Anti-War Protests and the Union Building Remembered
- October 20th, 2010
- in TCF News & Notes
A mini-conference titled “Days of Rage: A 40-Years’ Perspective,” will be presented from 1 to 4:30 p.m. Friday, Oct. 22, at the Hotel Capstone on The University of Alabama campus.
The conference looks back at a 13-day protest at UA in May 1970. The event is free and open to the public.
The conference, co-sponsored by UA’s department of history and the Friends of History, will feature two keynote lectures: “Anti-War Protests Across America” by Dr. Andrew Huebner, and “The Uniqueness of Dissent at the Capstone” by historian Dr. Earl Tilford, UA adjunct professor of history.
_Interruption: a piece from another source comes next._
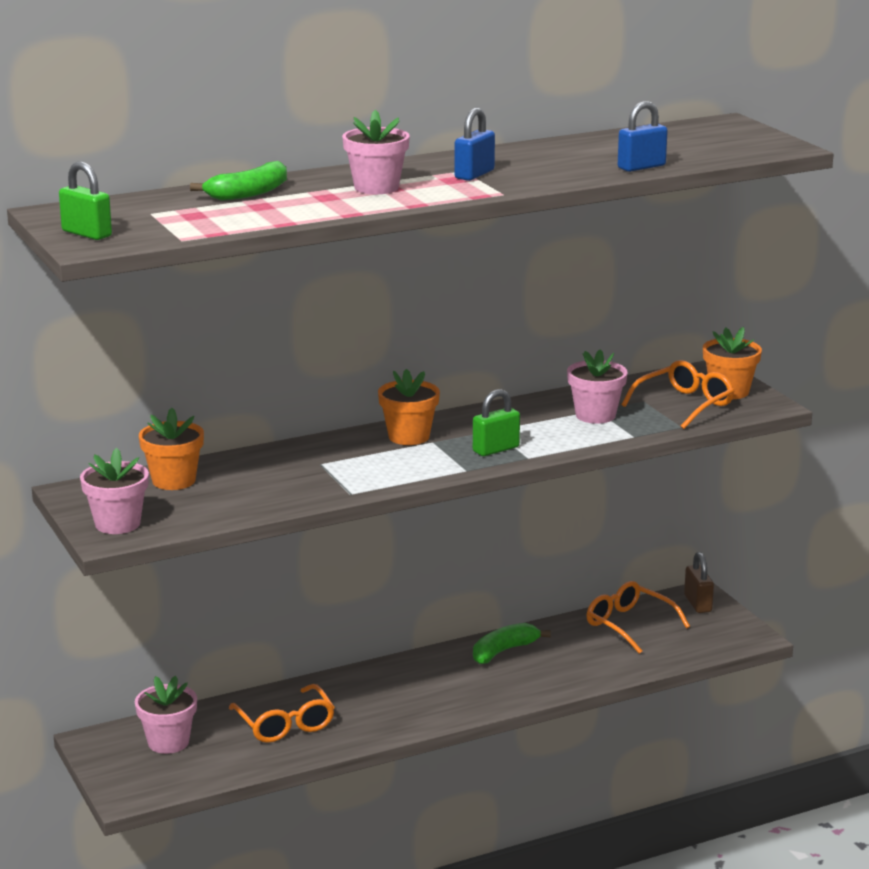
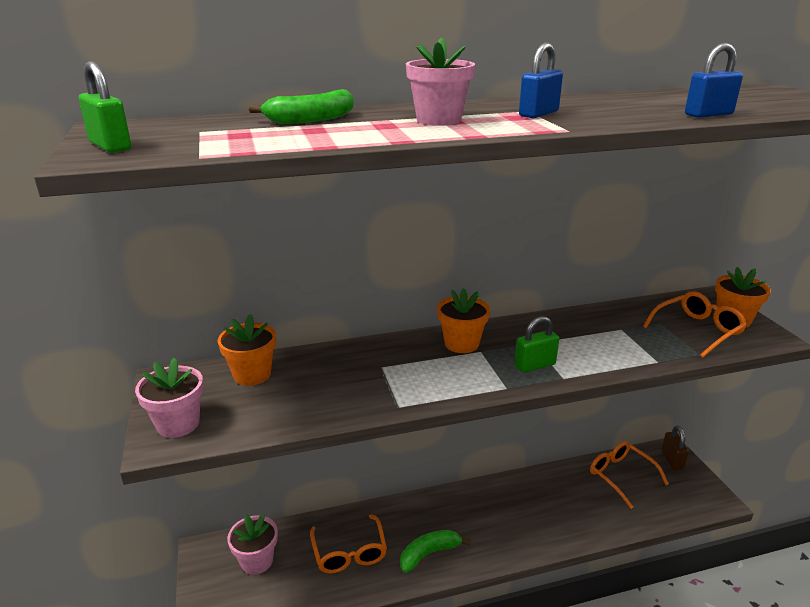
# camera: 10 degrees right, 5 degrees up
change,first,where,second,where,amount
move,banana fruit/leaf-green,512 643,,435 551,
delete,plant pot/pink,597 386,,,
Student activists who participated in those events will return to campus to talk about the rise of dissent and the events.
Roundtable participants will be: Jack Drake, former student activist, now a prominent Birmingham attorney; Dr. Carol Ann Self, a founding member of the Tuscaloosa Women’s Movement, now a clinical psychologist; Dr. Billy Field, a student activist in 1970 and now a member of the UA faculty in the Honors College and communications; Eugenia Twitty Crosheck, a student activist and participant in the disorders, now a University of Iowa administrator; Tom Ashby, a Vietnam War veteran who returned to campus and then got involved in the anti-war movement; and Wayne Greenhaw, who reported on the protests for the Montgomery Advertiser.
On May 3, 1970, radical activist and Chicago Seven defendant Jerry Rubin spoke in Foster Auditorium. That same weekend, student unrest on campuses across the nation erupted to protest U.S. military incursions into the Cambodian border region. On May 4, four young people at Kent State University were shot and killed during a confrontation between students and the Ohio National Guard.
Two days later, after several confrontations between anti-war demonstrators and students who opposed them, the Tuscaloosa Women’s Movement organized a memorial service for those killed at Kent State and in the Vietnam War. The memorial service turned into a major demonstration on the lawn of an unoccupied President’s Mansion before culminating in the occupation of the Supe Store in the Alabama Union Building [now Phifer Hall]. Later that night, Dressler Hall burned to the ground.
Subsequent student demonstrations and counter-demonstrations brought Tuscaloosa police and Alabama state troopers to campus.Two confrontations between students and police resulted in arrests.